市の中心部にある大型書店へ行くのだが、晴れていれば自転車で行けるのにと思うと、青空が待ち遠しい。

バス停に着くと待っている人の姿はどこにもない。時刻表を見るとバスは五分前に出たばかりだった。バスは雨降りだと遅れる事が多いので、一、二分前に出たばかりかもしれない。

次のバスまでは後十五分。長いなあ、と由子は小さなため息をついた。

色とりどりの傘の花が、由子の後ろに並びはじめた。雨だからといって人がみな家でじっとしているわけではない。

二台ほど回送のバスを見送った後、行き先を記したバスの姿が見えた。腕時計を見るとやはり雨のせいか定刻よりも遅れていた。車内はそれほど混んではいない様子だ。

が、そのバスはバス停に近づいてきても、スピードを落とさないし、ウィンカーも出さず、一向に止まる気配がなかった。そして、並んでいる数人を残したまま、バスはそのまま止まらずに走り去ってしまった。

一体どういう訳?
バスは満員というわけではなかったし。

後ろを振り返ると、並んでいた人達も怪訝そうな顔をしたり、不満そうに文句をつぶやいたりしている。

次のバスが来るまでに、由子の後ろにはさらに人が並んだ。何しろ一回飛ばされたのだから。

ようやく二台目のバスの姿が視界に入ってきた。だがこのバスも止まる気配を一向に見せなかった。
そして、やはりそのまま走り去ってしまったのだった。

どういう事だ。こんなにたくさんの人が並んでいるというのに!

腹立たしさがこみ上げてきた。

怒った口調でどこかへ電話をしている人がいる。バス会社に電話しているのだろうか。こんなところに並んでいられるかというふうにタクシーを拾って行ってしまった人もいた。
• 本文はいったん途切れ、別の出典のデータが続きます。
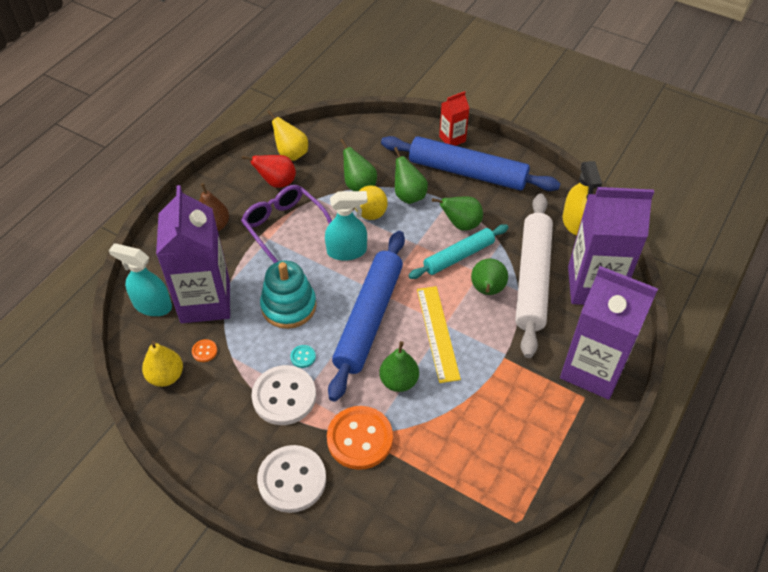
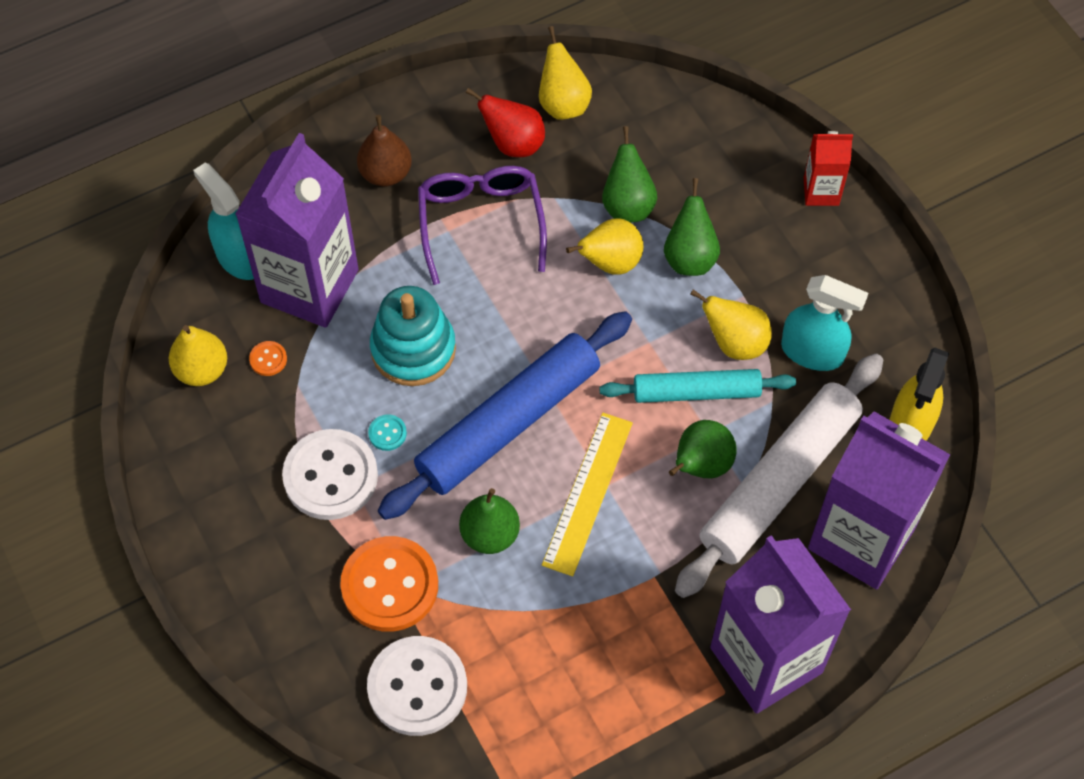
camera: 30 degrees right, 10 degrees up
(292, 480) = (274, 593): white button -> white button (417, 687)
(347, 251) = (543, 304): turquoise spray bottle -> turquoise spray bottle (812, 352)
(461, 224) = (735, 343): green pear -> yellow pear
(467, 172) = (804, 261): blue rolling pin -> none

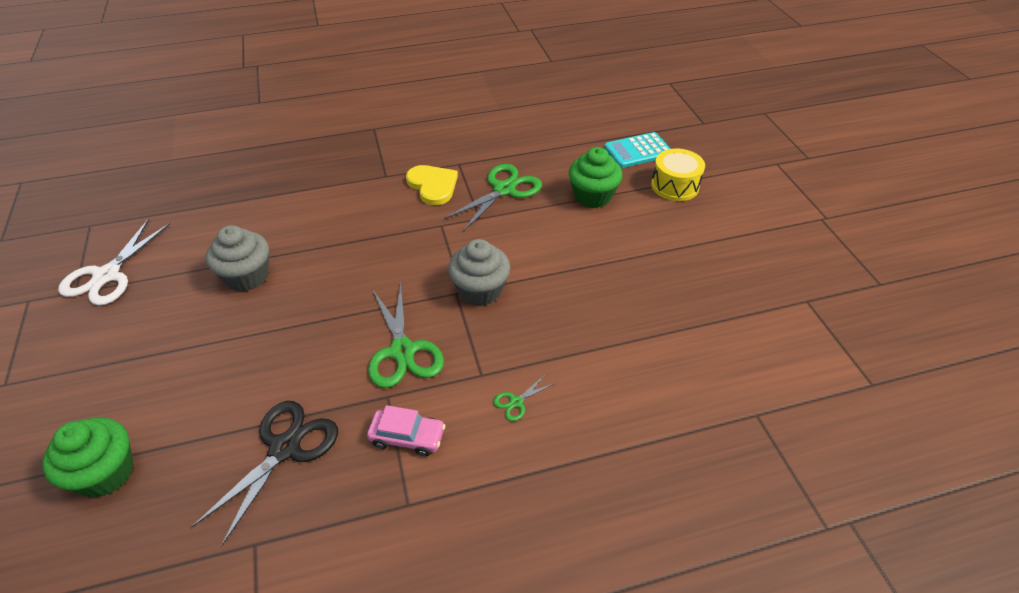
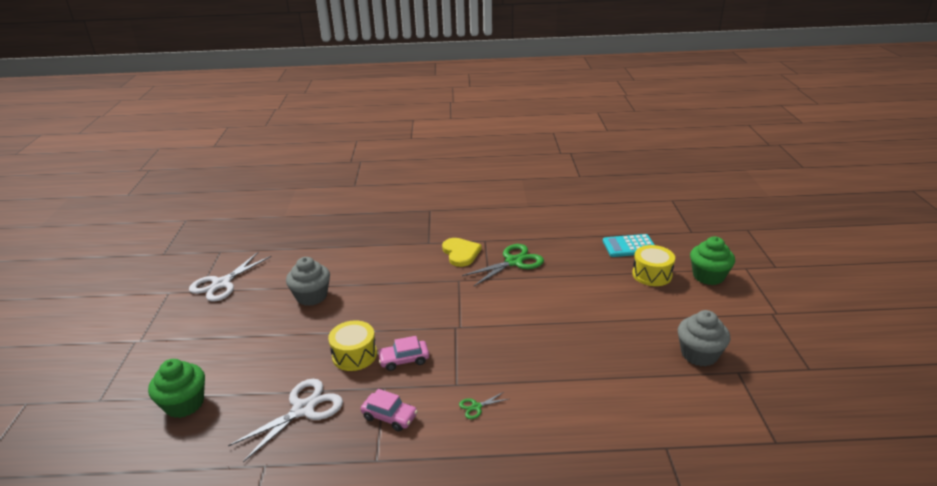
camera: 15 degrees right, 15 degrees down
(284, 448) = (303, 409): black scissors -> white scissors
(333, 355) = (354, 355): none -> yellow drum
(402, 351) = (404, 360): green scissors -> pink car
(480, 290) = (473, 328): grey cupcake -> grey cupcake (699, 354)
(592, 196) = (581, 274): green cupcake -> green cupcake (708, 276)

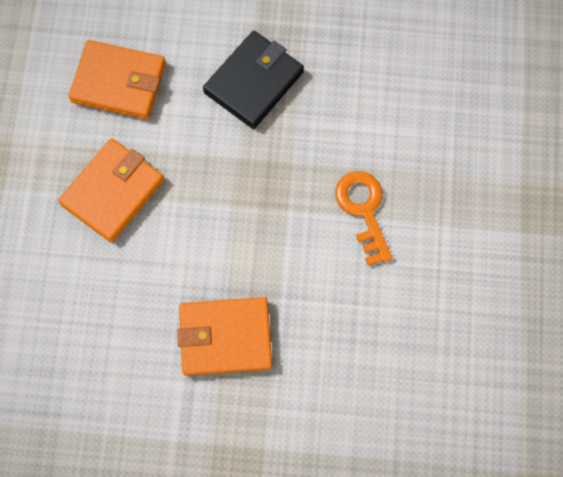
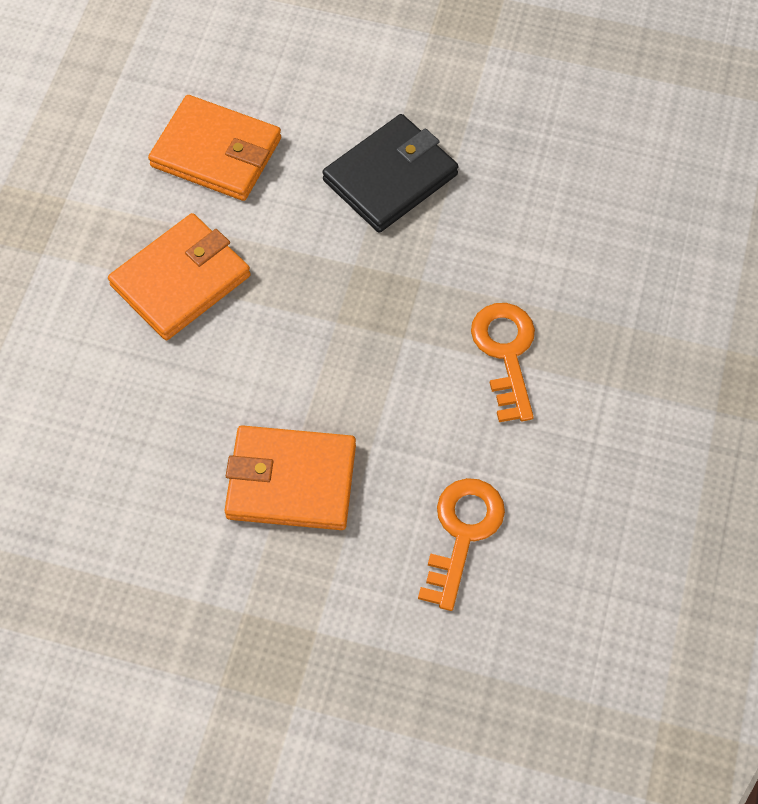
camera: 10 degrees right, 10 degrees down
(356, 355) = (462, 533): none -> orange key

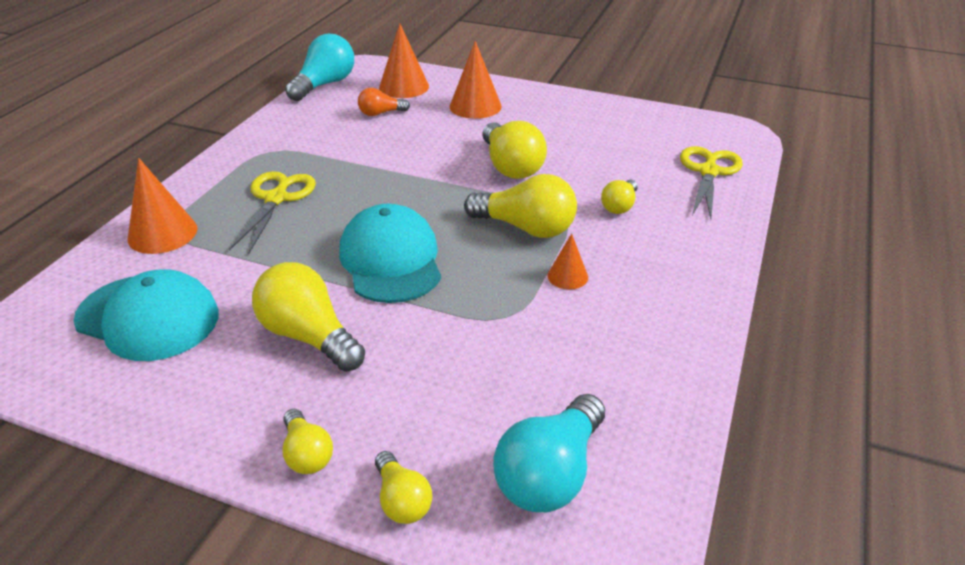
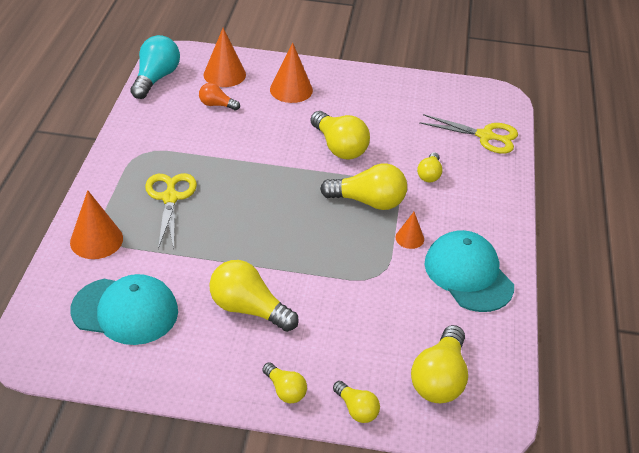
camera: 15 degrees left, 5 degrees up
(380, 113) = (216, 105): orange light bulb -> orange light bulb turned 45 degrees clockwise
(391, 260) = (281, 241): turquoise cap -> turquoise cap (468, 274)
(550, 474) = (439, 379): turquoise light bulb -> yellow light bulb
(708, 172) = (485, 136): yellow scissors -> yellow scissors turned 105 degrees clockwise

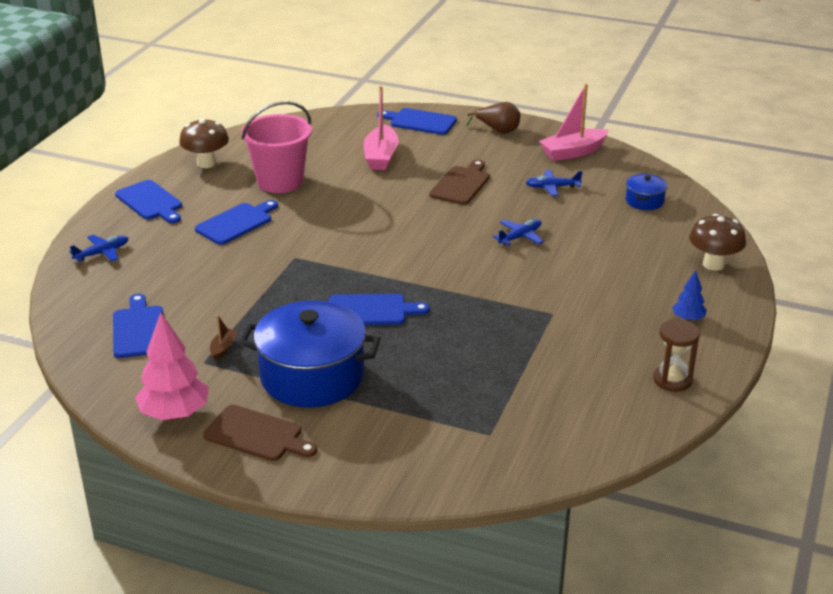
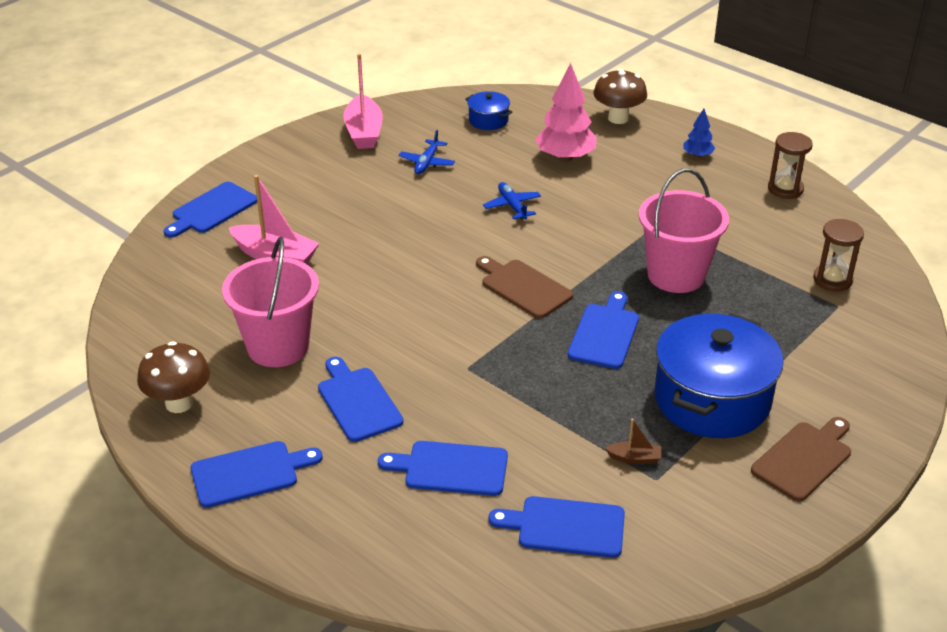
camera: 70 degrees left, 5 degrees up
(102, 253) = (360, 540): blue plane -> none
(175, 414) = (750, 518): pink tree -> pink tree (565, 157)
(182, 272) = (451, 468): none -> blue cutting board
(223, 348) = (634, 458): brown boat -> brown boat turned 150 degrees clockwise
(461, 184) = (381, 216): brown cutting board -> brown cutting board (523, 287)
(477, 334) = (676, 275): none -> pink bucket
(498, 130) = (279, 164): brown pear -> none
(531, 426) = (832, 280): none -> brown hourglass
三台目のバスがやって来る頃には、さらにバスを待つ人の列は増えていた。

今度もまた同じように走り去るのではないか。そんな疑問が頭に浮かんだ。

思った通り、バスはバス停に近づいても、少しもスピードを落とす気配がなかった。

どうしてなの。止まってよ。

そう思ったとき、誰かが由子の身体を前方へ強く押した。大きくよろけた由子は小さな叫び声を上げ車道へと転がった。

蒼白な顔を上げると、バスが眼前に迫って来る。